Reputation: 782
I am writing a scrapy script to search and scrape result from a website. I need to search items from website and parse each url from the search results. I started with Scrapy's start_requests
where i'd pass the search query and redirect to another function parse
which will retrieve the urls from the search result. Finally i called another function parse_item to parse the results. I'm able to extract the all the search results url but i'm not being able to parse the results ( parse_item
is not working). Here is the code:
# -*- coding: utf-8 -*-
from scrapy.http.request import Request
from scrapy.spider import BaseSpider
class xyzspider(BaseSpider):
name = 'dspider'
allowed_domains = ["www.example.com"]
mylist = ['Search item 1','Search item 2']
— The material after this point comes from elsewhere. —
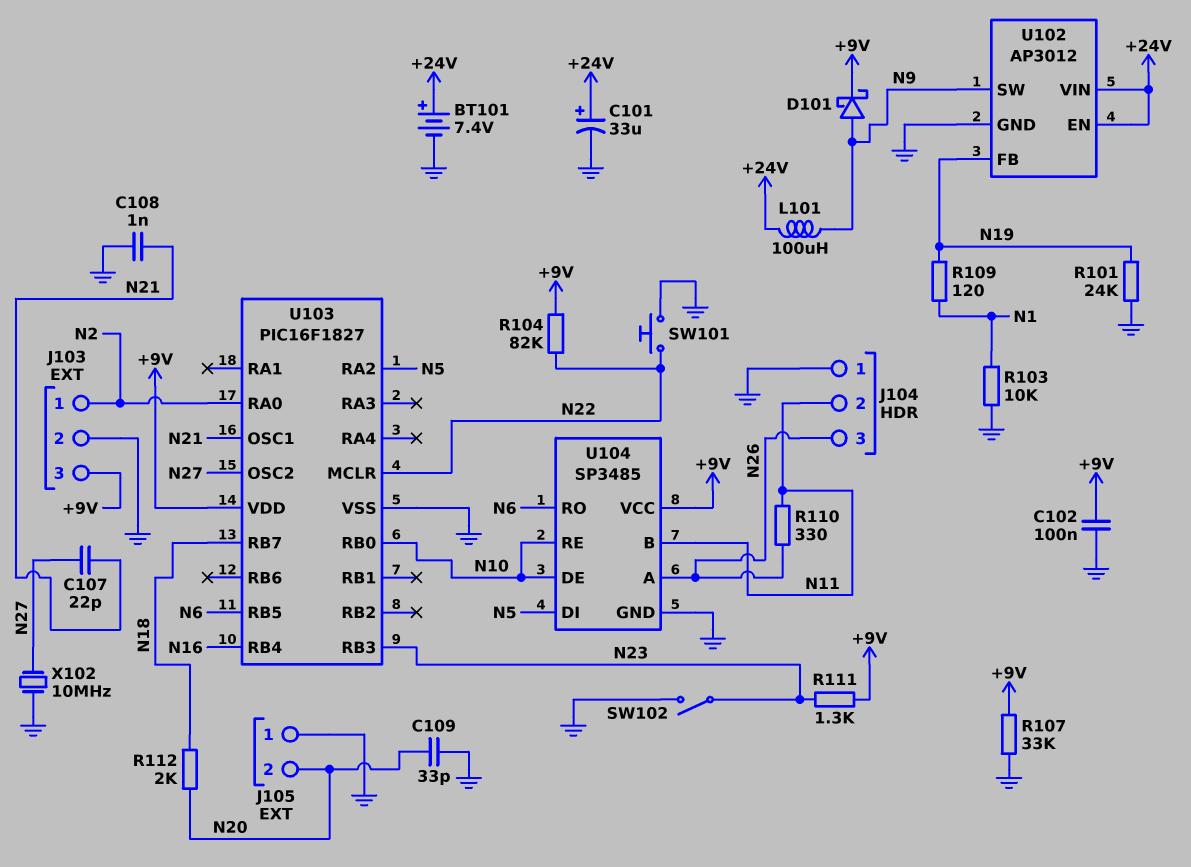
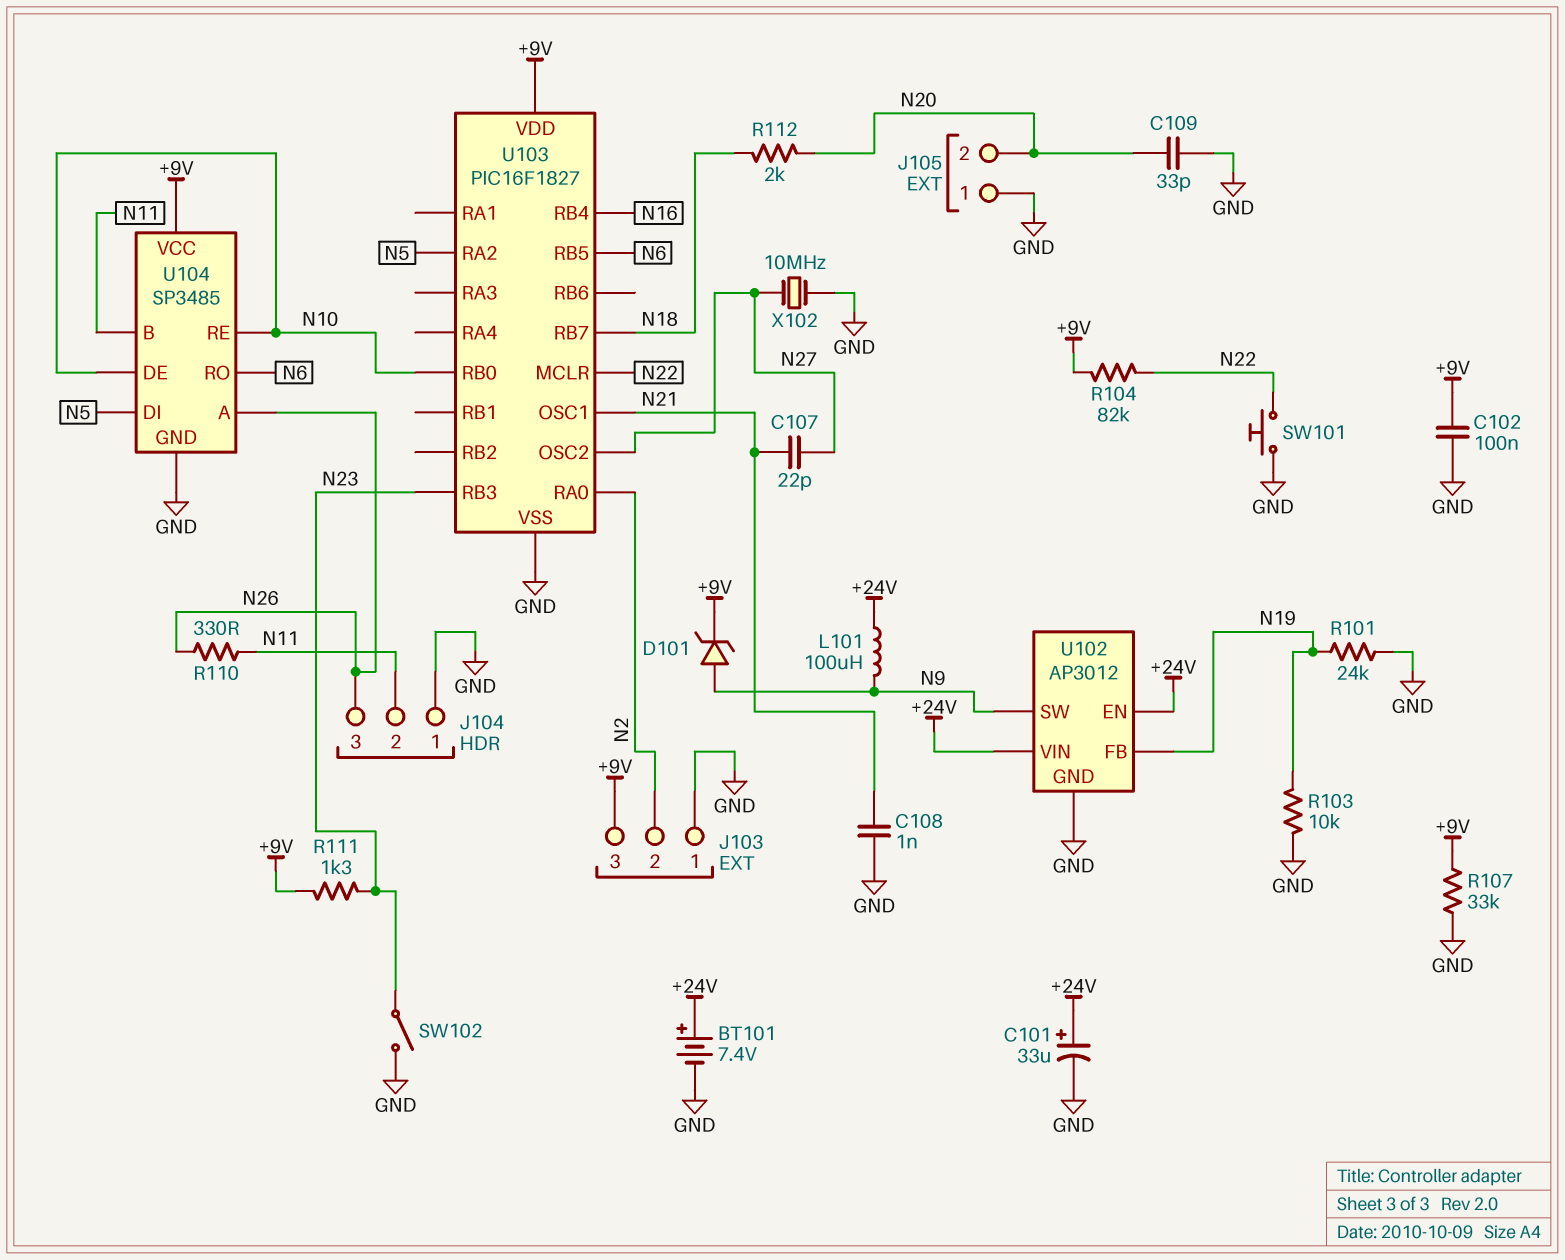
D101: schottky (A N9, K +9V) -> zener (A N9, K +9V)
J103 pin 1: N2 -> GND
J103 pin 2: GND -> N2
R103: 10k (GND, N1) -> 10k (GND, N19)
R109: 120 (N1, N19) -> none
url = 'https://example.com/search?q='
def start_requests(self):
for i in self.mylist:
i = i.replace(' ','+')
starturl = self.url+ i
yield Request(starturl,self.parse)
def parse(self,response):
itemurl = response.xpath(".//section[contains(@class, 'search-results')]/a/@href").extract()
for j in itemurl:
print j
yield Request(j,self.parse_item)
def parse_item(self,response):
print "hello"
'''rating = response.xpath(".//ul(@class = 'ratings')/li[1]/span[1]/text()").extract()
print rating'''
Could anyone please help me. Thank you.
Upvotes: 4
Views: 3658
Reputation: 9246
Your code looks good. So you might need to use the Request attribute dont_filter set to True:
yield Request(j,self.parse_item, dont_filter=True)
From the docs:
dont_filter (boolean) – indicates that this request should not be filtered by the scheduler. This is used when you want to perform an identical request multiple times, to ignore the duplicates filter. Use it with care, or you will get into crawling loops. Default to False.
Anyway I recommend you to have a look at the item Pipelines. Those are used to process scraped items using the command:
yield my_object
Item pipelines are used to post-process everything yielded by the spider.
Upvotes: 1
Reputation: 782
I was getting a Filtered offsite request error. I changed the allowed domain from allowed_domains = www.xyz.com
to
xyz.com
and it worked perfectly.
Upvotes: 1